BlackLivesMatter
As the Rachel Dolezal media circus dies down and actual civil rights cases come back to the fore, it must be asked: Did we learn anything about racism and white privilege? Shown: Protesters of Ezell Ford's shooting by LAPD in Los Angeles June 9, 2015 Reuters

She was abused as a child. She’s an opportunistic con artist. She’s “transracial.” Those are just some of the theories that have been thrown into the ring to explain what may have personally driven Rachel Dolezal to masquerade as black for over a decade. But as coverage of her bizarre antics die down and actual news stories about the ongoing civil rights struggle in the U.S. take their place, what can we take away from the Rachel Dolezal story?

Antiracism scholars Robert Jensen and Tim Wise aren’t interested in the Dolezal story as individual pathology but rather as an extreme expression of white privilege.
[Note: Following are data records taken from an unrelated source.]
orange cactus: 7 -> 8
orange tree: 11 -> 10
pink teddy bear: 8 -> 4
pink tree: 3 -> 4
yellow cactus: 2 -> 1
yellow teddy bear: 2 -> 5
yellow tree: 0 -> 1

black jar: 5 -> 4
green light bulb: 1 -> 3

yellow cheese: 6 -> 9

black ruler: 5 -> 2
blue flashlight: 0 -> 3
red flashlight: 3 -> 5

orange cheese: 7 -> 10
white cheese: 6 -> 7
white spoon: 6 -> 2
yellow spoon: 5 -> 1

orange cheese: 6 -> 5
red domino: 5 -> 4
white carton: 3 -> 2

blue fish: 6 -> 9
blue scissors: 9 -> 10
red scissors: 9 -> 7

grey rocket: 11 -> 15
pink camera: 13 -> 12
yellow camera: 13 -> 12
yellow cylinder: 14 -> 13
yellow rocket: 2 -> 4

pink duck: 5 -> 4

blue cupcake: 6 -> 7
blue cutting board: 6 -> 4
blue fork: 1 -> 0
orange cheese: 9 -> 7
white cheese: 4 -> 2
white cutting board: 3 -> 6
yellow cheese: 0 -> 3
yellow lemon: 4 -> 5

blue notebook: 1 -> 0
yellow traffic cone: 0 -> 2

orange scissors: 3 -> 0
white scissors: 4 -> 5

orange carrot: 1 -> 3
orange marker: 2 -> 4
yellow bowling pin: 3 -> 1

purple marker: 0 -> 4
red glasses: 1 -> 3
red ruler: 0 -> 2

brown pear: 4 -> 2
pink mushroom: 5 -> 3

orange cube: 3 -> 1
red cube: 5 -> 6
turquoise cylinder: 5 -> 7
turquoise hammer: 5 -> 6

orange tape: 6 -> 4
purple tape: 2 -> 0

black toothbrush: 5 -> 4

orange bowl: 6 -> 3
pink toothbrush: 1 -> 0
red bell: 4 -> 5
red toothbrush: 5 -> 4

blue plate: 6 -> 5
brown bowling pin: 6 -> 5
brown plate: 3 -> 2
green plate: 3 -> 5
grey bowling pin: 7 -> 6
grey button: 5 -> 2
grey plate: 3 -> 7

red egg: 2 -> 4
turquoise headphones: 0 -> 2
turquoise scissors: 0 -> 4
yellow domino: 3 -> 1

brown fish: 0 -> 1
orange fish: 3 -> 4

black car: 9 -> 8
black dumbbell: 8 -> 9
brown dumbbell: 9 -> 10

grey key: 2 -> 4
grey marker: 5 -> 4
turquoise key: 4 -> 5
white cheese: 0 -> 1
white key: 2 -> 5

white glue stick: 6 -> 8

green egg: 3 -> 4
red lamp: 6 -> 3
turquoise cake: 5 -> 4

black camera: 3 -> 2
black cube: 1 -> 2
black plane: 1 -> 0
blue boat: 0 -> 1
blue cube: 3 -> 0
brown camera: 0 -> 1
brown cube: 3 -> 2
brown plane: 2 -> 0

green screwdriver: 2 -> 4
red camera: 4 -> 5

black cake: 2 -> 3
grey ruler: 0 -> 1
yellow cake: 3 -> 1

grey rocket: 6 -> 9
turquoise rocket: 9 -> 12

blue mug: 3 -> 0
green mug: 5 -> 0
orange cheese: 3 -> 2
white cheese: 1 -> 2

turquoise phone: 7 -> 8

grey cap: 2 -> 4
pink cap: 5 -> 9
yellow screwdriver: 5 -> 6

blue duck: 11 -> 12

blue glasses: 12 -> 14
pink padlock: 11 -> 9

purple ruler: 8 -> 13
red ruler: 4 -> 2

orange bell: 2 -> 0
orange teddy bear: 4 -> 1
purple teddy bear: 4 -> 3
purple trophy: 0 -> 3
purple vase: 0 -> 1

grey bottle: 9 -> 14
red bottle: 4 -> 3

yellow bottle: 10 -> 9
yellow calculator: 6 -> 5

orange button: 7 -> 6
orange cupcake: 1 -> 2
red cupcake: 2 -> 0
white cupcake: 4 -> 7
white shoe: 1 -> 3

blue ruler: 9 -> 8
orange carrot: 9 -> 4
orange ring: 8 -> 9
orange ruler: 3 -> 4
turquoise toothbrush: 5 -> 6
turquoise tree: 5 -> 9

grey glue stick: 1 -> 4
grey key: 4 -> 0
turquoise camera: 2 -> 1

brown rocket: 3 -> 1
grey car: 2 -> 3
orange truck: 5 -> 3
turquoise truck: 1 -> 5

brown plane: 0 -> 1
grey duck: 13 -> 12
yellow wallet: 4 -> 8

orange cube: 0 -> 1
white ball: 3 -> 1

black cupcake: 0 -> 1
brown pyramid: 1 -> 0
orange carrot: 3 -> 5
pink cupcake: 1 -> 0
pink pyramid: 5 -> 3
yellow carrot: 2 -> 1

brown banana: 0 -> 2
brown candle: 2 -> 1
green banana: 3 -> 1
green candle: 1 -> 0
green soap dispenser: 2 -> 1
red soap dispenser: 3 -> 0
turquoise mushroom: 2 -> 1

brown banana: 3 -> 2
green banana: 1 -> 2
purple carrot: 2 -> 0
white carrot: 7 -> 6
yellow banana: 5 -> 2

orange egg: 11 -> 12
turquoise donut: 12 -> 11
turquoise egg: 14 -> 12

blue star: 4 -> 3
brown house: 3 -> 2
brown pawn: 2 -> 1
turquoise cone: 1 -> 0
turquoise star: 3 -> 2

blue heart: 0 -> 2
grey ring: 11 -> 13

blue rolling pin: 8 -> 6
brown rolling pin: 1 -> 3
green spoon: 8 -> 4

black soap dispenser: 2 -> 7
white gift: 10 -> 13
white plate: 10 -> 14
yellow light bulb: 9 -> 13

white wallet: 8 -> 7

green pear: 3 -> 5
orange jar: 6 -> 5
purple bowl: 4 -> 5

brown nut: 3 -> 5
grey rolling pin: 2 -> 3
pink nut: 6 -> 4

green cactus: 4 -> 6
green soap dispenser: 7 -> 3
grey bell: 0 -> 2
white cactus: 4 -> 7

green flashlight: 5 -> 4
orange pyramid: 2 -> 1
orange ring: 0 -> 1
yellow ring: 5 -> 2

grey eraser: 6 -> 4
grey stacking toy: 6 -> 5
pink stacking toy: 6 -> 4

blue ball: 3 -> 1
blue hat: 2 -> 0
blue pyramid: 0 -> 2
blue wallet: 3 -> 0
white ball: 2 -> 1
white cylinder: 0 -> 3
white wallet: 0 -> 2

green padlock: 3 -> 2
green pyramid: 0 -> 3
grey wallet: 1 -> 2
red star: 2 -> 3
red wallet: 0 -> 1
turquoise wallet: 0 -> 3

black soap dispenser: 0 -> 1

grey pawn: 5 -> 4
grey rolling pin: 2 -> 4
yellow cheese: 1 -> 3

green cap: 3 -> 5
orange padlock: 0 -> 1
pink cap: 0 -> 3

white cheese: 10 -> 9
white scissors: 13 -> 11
Her story, they argue, is interesting only insofar as it helps both to reveal a larger story about systemic racism in America and to chart productive ways to combat it.

“The concept of white privilege makes no sense outside of an understanding of white supremacy,” Robert Jensen, a professor of media ethics and journalism at the University of Texas at Austin and author of books including, “The Heart of Whiteness: Confronting Race, Racism and White Privilege,” told International Business Times.

White supremacy, he argues, is one of many hierarchies, including patriarchy, capitalism and imperialism that that rely on a domination/subordination dynamic -- with one group on top, and the other at the bottom – to function.

“Those people in the dominant position will have advantages we call privilege, or unearned advantage,” Jensen said. “It has nothing to do with your effort or sacrifice but it comes to you by virtue of identity.”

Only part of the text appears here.